*** INPUT MATERIAL ***

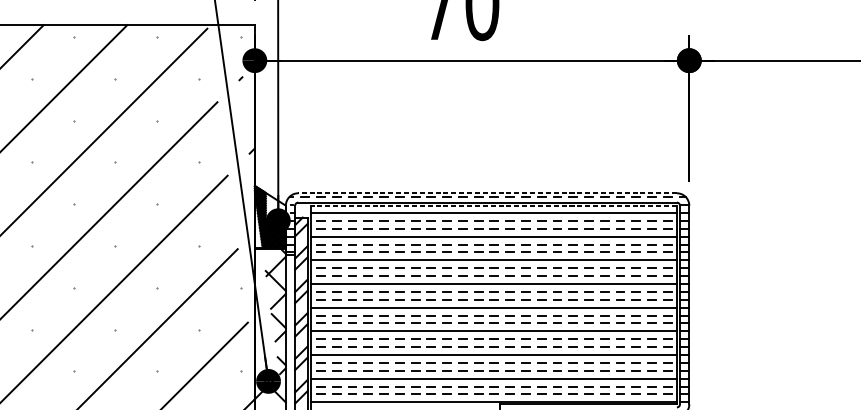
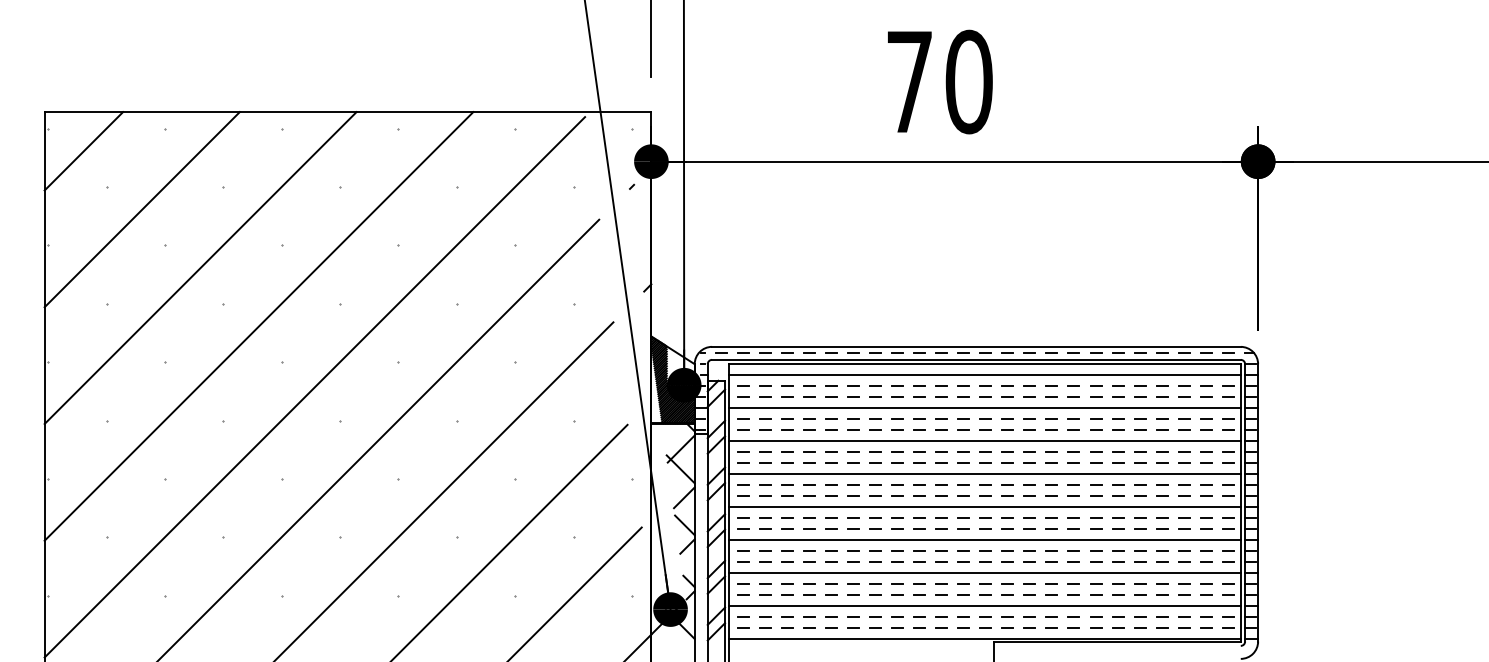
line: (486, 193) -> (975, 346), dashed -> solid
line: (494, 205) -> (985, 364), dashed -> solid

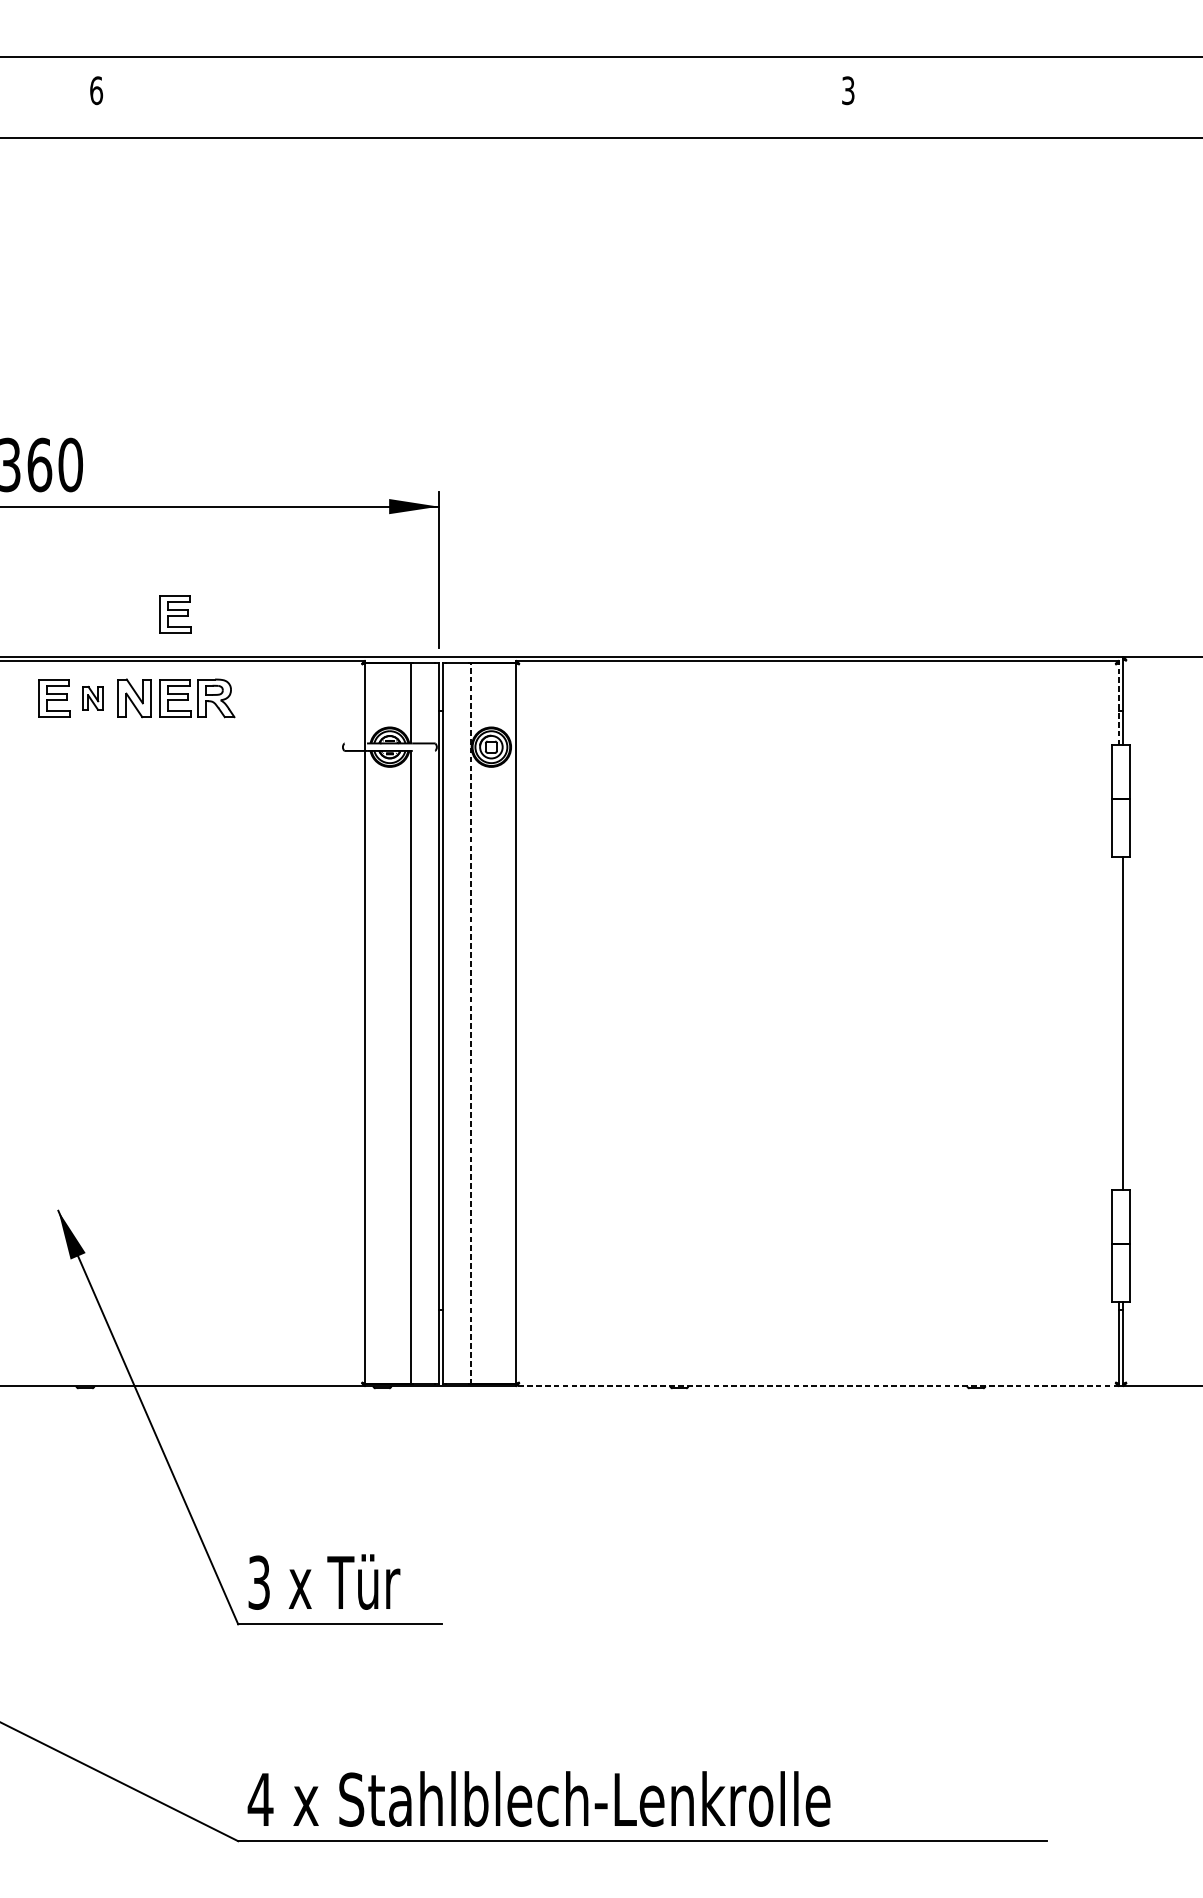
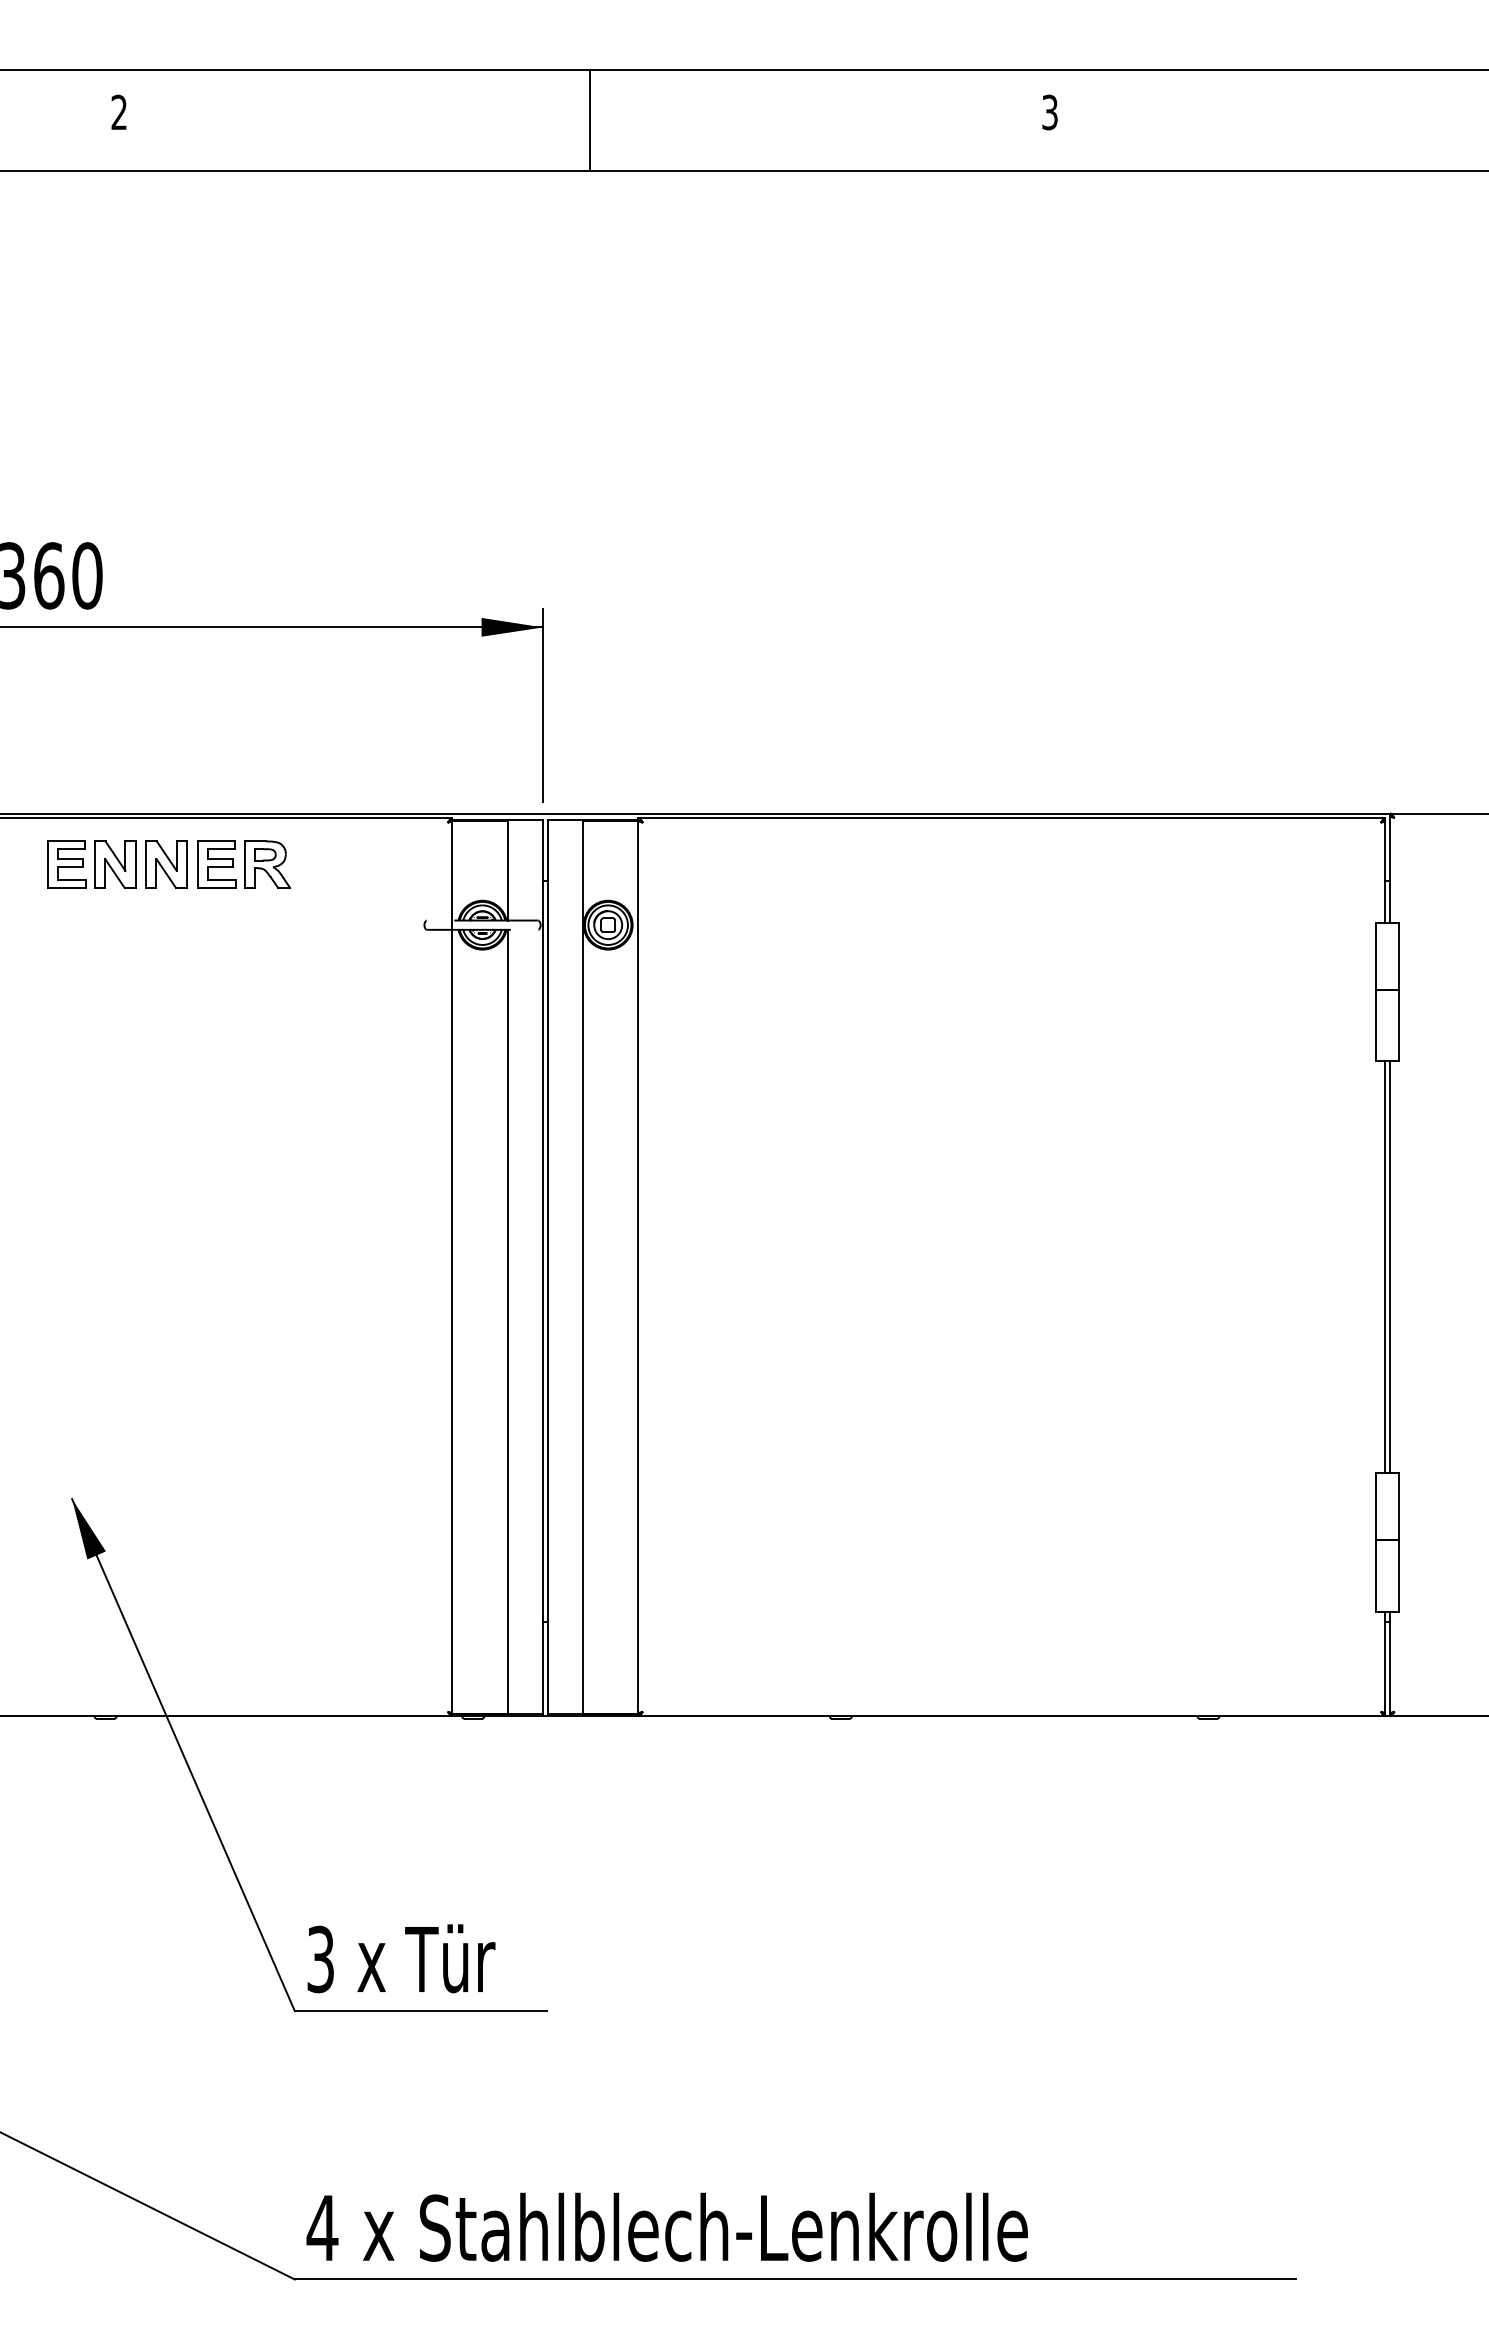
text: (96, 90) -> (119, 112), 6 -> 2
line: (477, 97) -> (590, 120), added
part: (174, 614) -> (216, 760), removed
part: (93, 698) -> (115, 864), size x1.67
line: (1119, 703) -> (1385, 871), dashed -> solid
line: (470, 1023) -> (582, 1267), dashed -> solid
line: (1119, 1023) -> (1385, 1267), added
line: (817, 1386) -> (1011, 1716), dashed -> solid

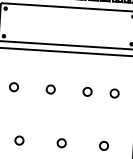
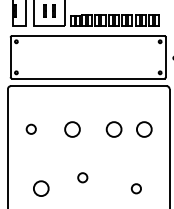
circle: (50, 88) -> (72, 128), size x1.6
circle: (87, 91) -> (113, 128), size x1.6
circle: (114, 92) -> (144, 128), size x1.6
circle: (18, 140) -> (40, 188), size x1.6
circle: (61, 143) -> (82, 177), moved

*** End of INPUT MATERIAL ***

PROBLEM DETAILS
From the first record to the last, transcribe everything exactly but drop the pictures.

PROBLEM SOLUTION
line: (486, 193) -> (975, 346), dashed -> solid
line: (494, 205) -> (985, 364), dashed -> solid

text: (96, 90) -> (119, 112), 6 -> 2
line: (477, 97) -> (590, 120), added
part: (174, 614) -> (216, 760), removed
part: (93, 698) -> (115, 864), size x1.67
line: (1119, 703) -> (1385, 871), dashed -> solid
line: (470, 1023) -> (582, 1267), dashed -> solid
line: (1119, 1023) -> (1385, 1267), added
line: (817, 1386) -> (1011, 1716), dashed -> solid

circle: (50, 88) -> (72, 128), size x1.6
circle: (87, 91) -> (113, 128), size x1.6
circle: (114, 92) -> (144, 128), size x1.6
circle: (18, 140) -> (40, 188), size x1.6
circle: (61, 143) -> (82, 177), moved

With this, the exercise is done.